椅子や照明器具、幕や小さな円形ステージなど、舞台上は打ち捨てられた劇場のあれこれが点在。役者は出番のない間も舞台上に居続け、ライトの中にいるか暗闇に紛れている。このスタイルにも独特の緊張感が感じられた。また、こちら側──1席おきに着席している実際の客席の“隙間”も妙にリアルな空間で、叩きつけるように思いをぶつけ合う姿も、そっと心の内を打ち明ける様子も、何気ない会話からそれぞれの人間味が増していく時間も、十人十色の痛みの訳も……いつしか自分自身が彼らの潜む廃劇場の中でコトの成り行きを目撃しているような気持ちになっていく。そんなすべての会話がすんなりと心に滑り込んでくるのは、今を生きる等身大の人間たちが発する、体温を伴った言葉ばかりだからなのだろう。後半、作品タイトルともリンクしていくかのようにじりじりと「母親」の存在が浮き彫りになっていくが、「母の不在」を際立たせていく乾いた空気の演出が、この物語には似合っていた。

舞台『BIRTH』

舞台『BIRTH』

乱暴な言い方をすれば、この物語の中のオザワは「普通」に属していたのに突然はじき出されてしまった、“後天的被害者”。ダイゴ、ユウジ、マモルは世間一般から見れば法を犯すことに鈍感になっている非行少年、不良少年だが、自力でサヴァイブするための“仕事”はきっちりとこなし、「普通」に属することなく生きてきた“先天的被害者”だ。そして彼らの存在を知ってしまった私たちは、作品に没入すればするほど漠然とした善悪の境界がより見えにくくなり、彼らの行き着く先に逃れられない遣る瀬無さを感じるしかない。そうだ、誰もが被害者であり、誰もが加害者でもあるのだ……と唱えながら。

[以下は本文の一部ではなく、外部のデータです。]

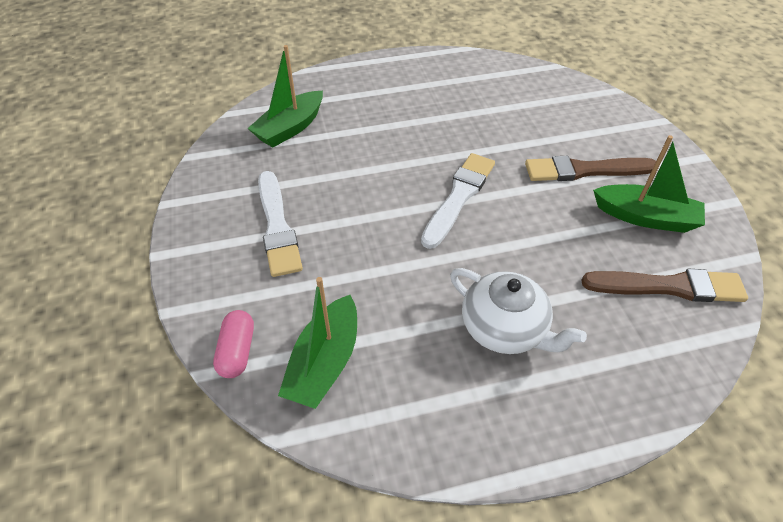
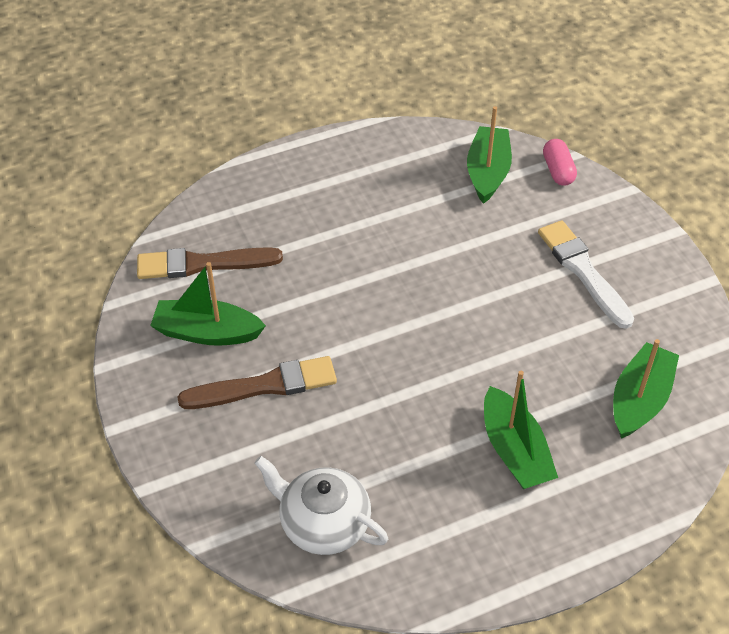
camera: 170 degrees right, 0 degrees up
(396, 111) = (514, 451): none -> green boat
(459, 197) = (408, 329): white brush -> none
(505, 328) = (350, 212): white teapot -> white teapot (323, 523)

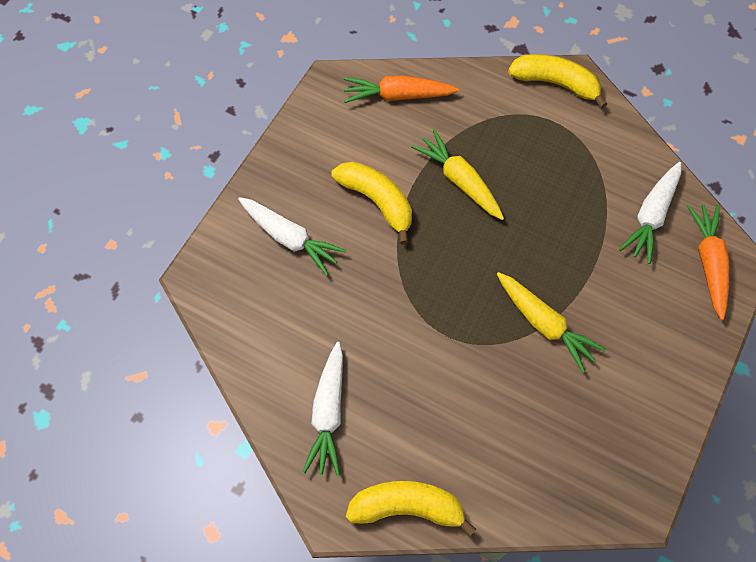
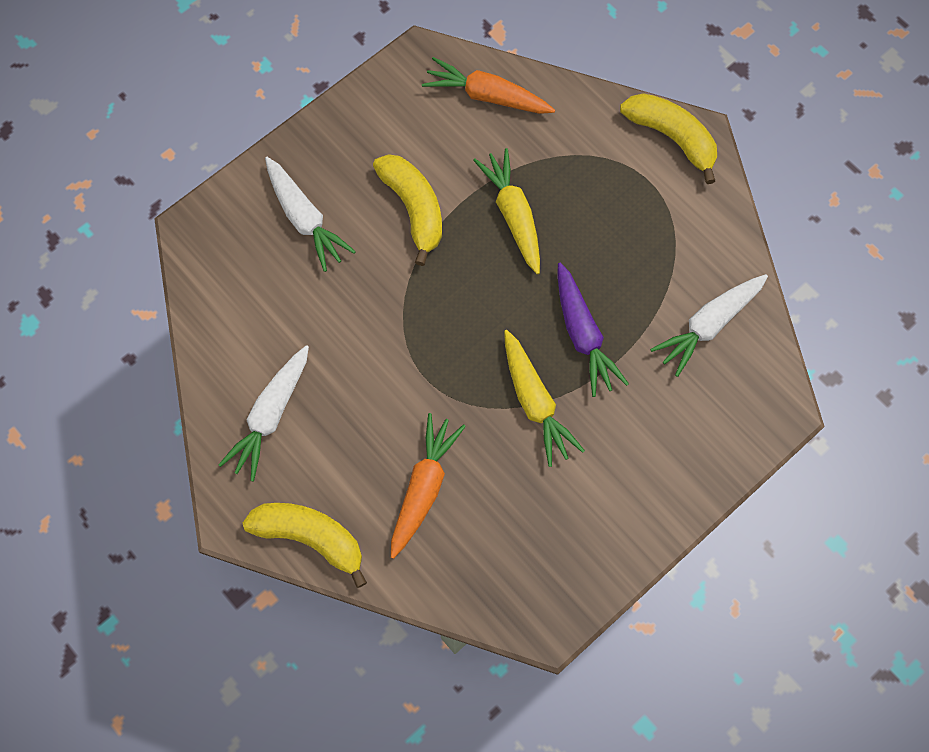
camera: 20 degrees right, 5 degrees up
(558, 257) = (583, 335): none -> purple carrot
(708, 262) = (748, 397): orange carrot -> orange carrot (424, 487)

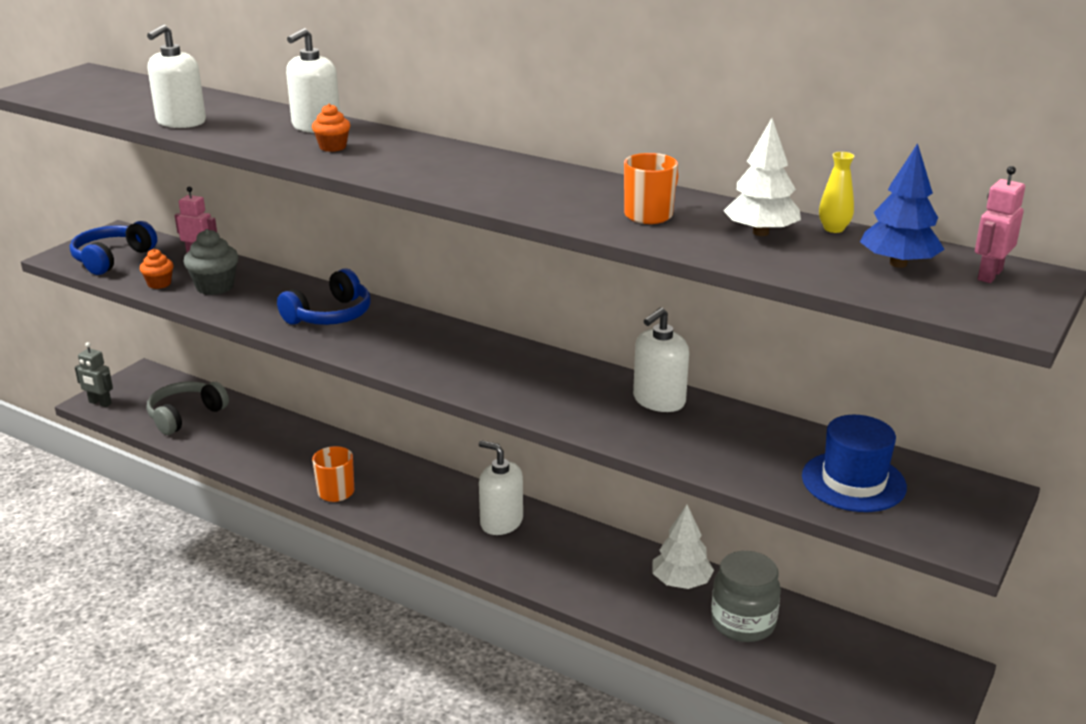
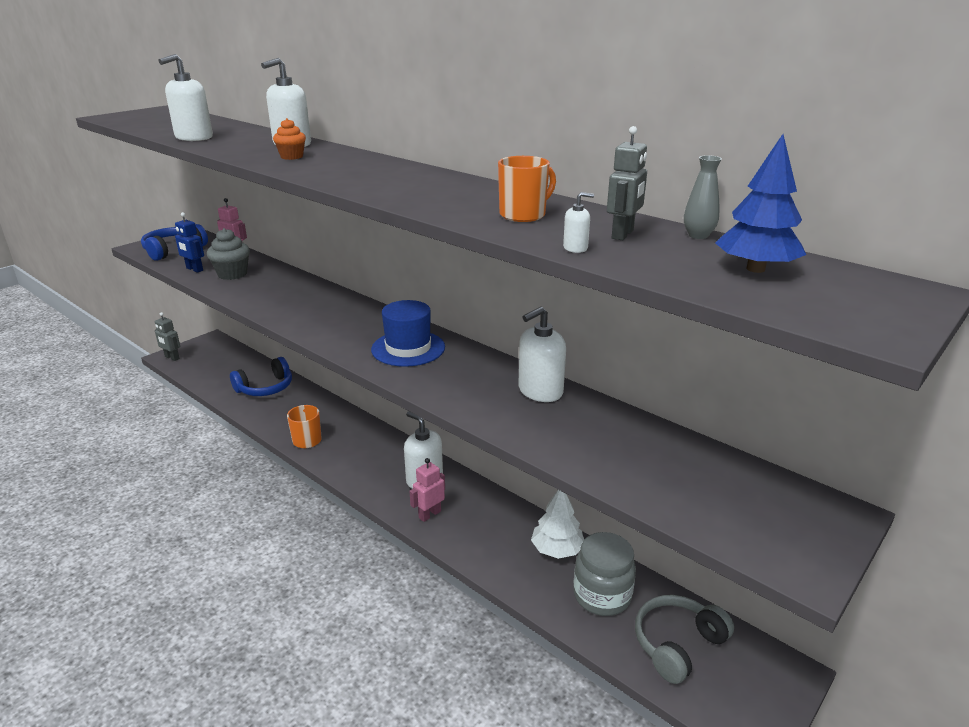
camera: 10 degrees right, 0 degrees up
(159, 284) = (194, 269): orange cupcake -> blue robot
(185, 415) = (225, 372): grey headphones -> grey headphones (677, 644)
(330, 315) = (304, 301): blue headphones -> blue headphones (265, 388)
(722, 252) = (575, 248): none -> white soap dispenser
(760, 233) = (623, 234): white tree -> grey robot
(834, 229) = (698, 235): yellow vase -> grey vase
(853, 482) = (700, 486): blue hat -> blue hat (408, 348)
(989, 275) = (855, 285): pink robot -> pink robot (429, 514)

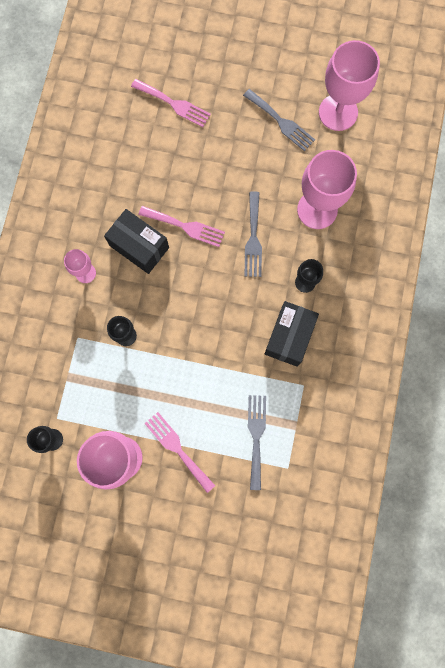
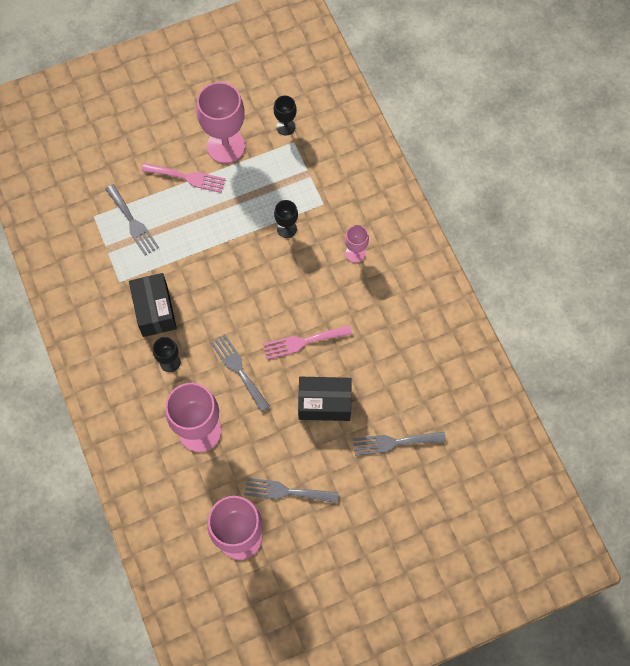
camera: 145 degrees right, 10 degrees down
(139, 246) = (328, 301): black box -> black box (324, 403)
(174, 104) = (394, 442): pink fork -> grey fork

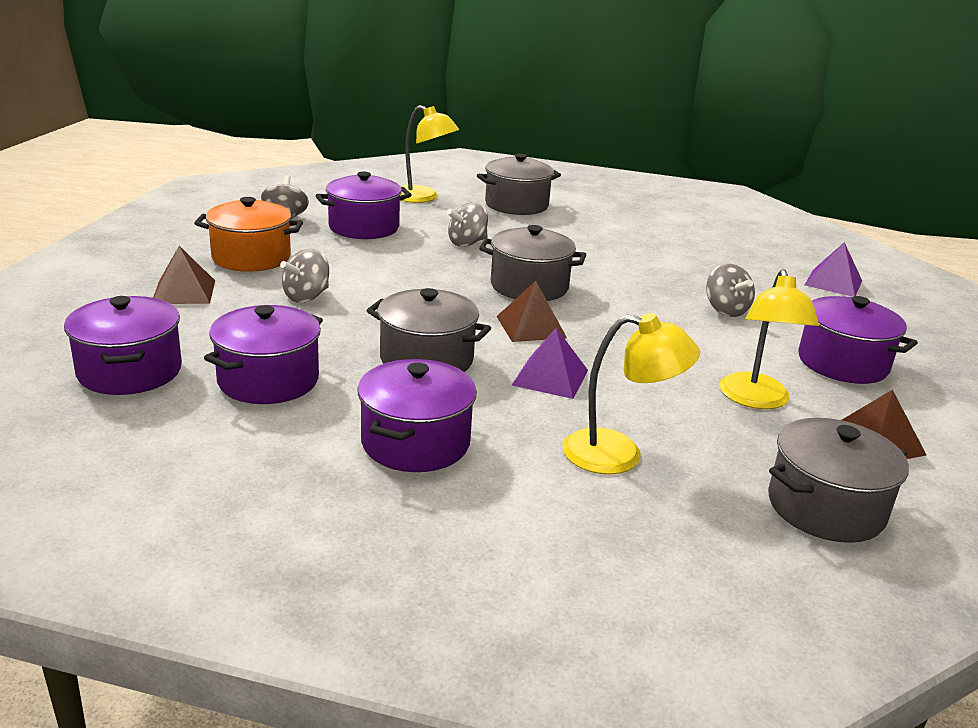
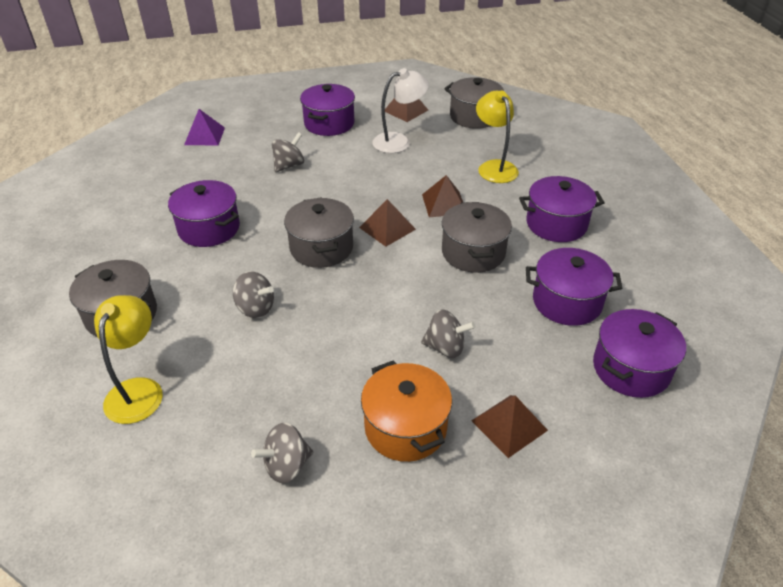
camera: 115 degrees left, 15 degrees up
(364, 227) = (266, 391): purple pot -> purple pot (209, 228)
(550, 377) = (444, 204): purple pyramid -> brown pyramid
(756, 400) = (399, 141): yellow lamp -> white lamp

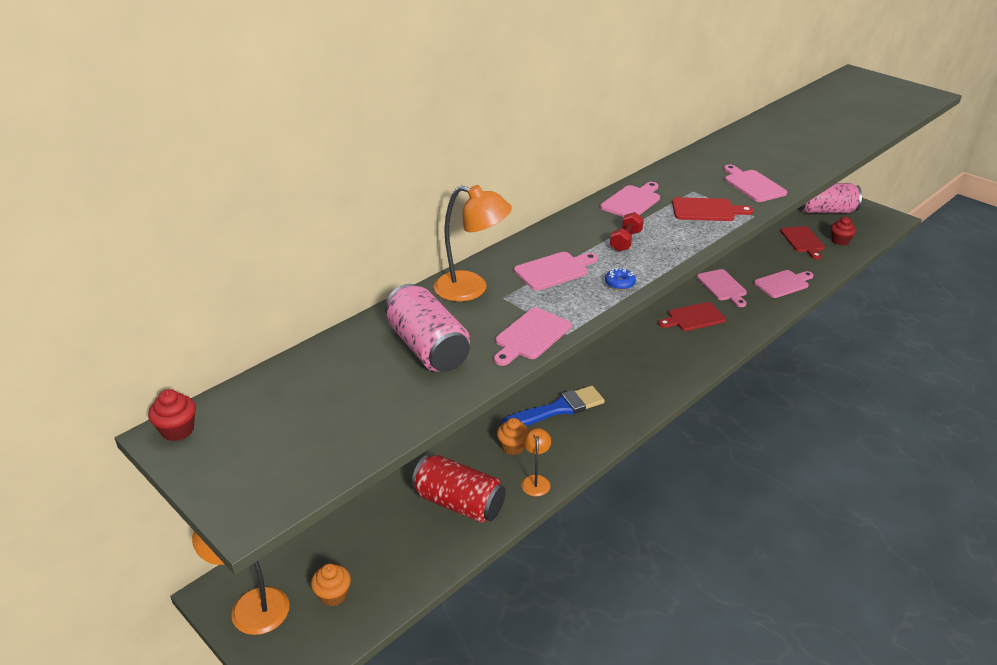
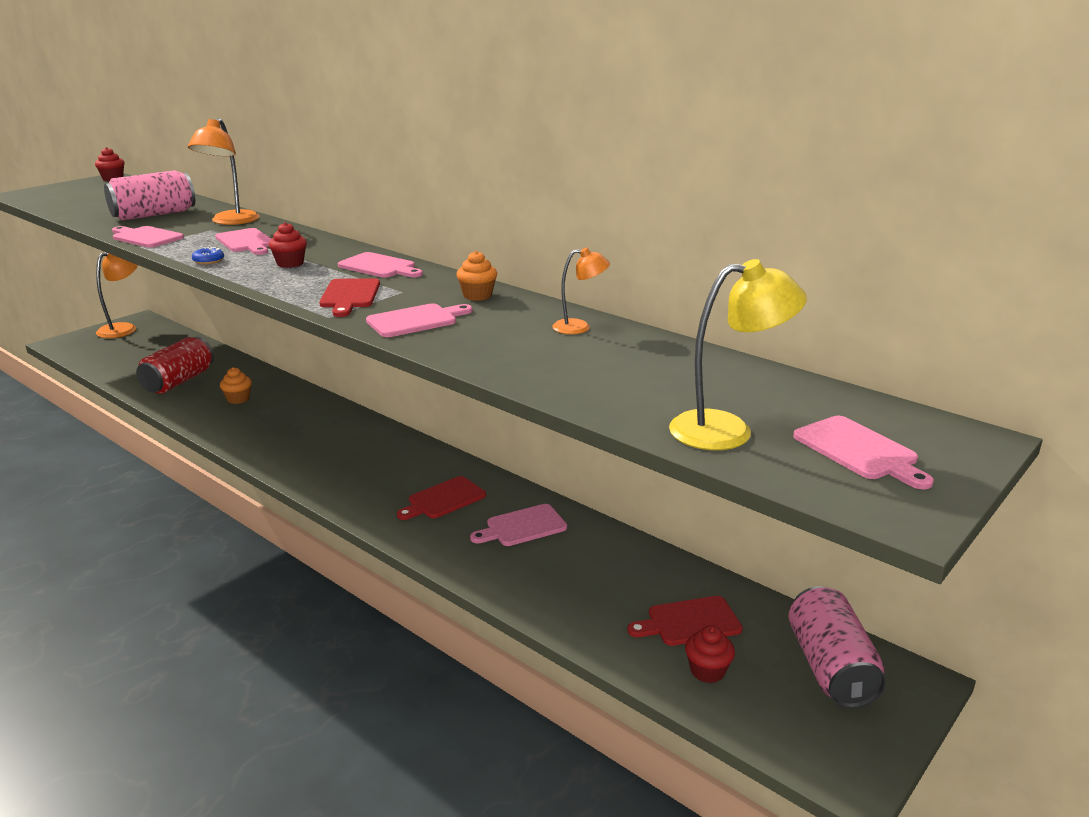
camera: 85 degrees right, 10 degrees down
(333, 595) = (114, 349): orange cupcake -> orange cupcake (477, 296)
(536, 481) = (188, 410): orange lamp -> orange lamp (579, 327)
(558, 409) = (284, 417): blue brush -> none
(625, 241) = (290, 263): red dumbbell -> red cupcake
(693, 317) = (443, 499): red cutting board -> red cutting board turned 105 degrees counterclockwise
(783, 284) = (538, 583): pink cutting board -> pink cutting board (859, 451)
(873, 114) = (727, 430): none -> yellow lamp

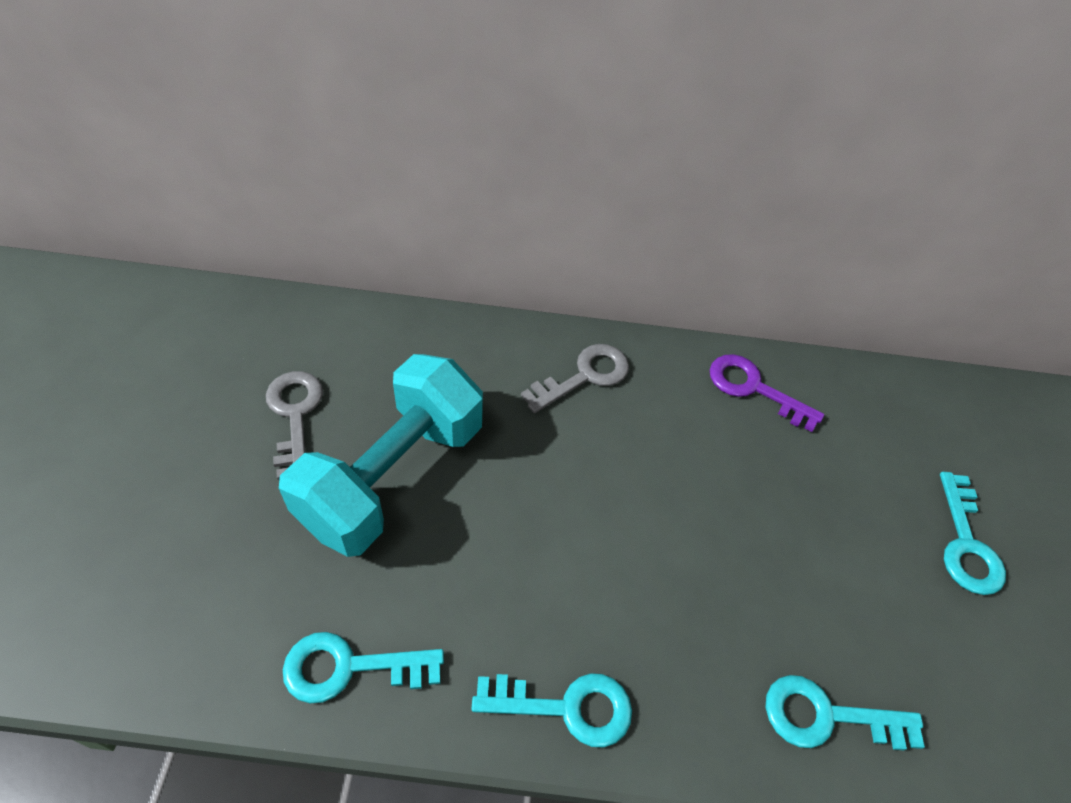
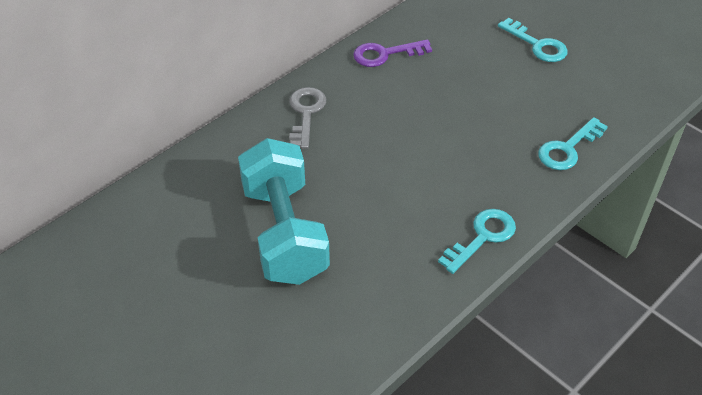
camera: 45 degrees left, 5 degrees down
(294, 415) = (193, 256): grey key -> none
(349, 668) = (383, 312): turquoise key -> none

そもそも人間は生まれながらに不平等である。自ずと持つ者と持たざる者が出る。知らないことは知らないし、見たことのないものは見えない。それでもこの世に生を受けたなら、死ぬまで生きていくしかないのだ。綺麗に生きていくことは本当に難しい。それでもたったひとつでも自分だけが信じられる「愛」があれば、「生まれ変わろう」という思いが芽生えれば……光ある場所でも暗闇であっても、汚れたモノ、失われたモノへの怒りはいつしか赦しに変わるのだろうか。オザワの告白を経たちょっとファンタジックなラストシーン後、なかなか鳴り止むことのなかった客席からの拍手の残響に、この作品に触れたすべての人々の慈愛を見たような気がした。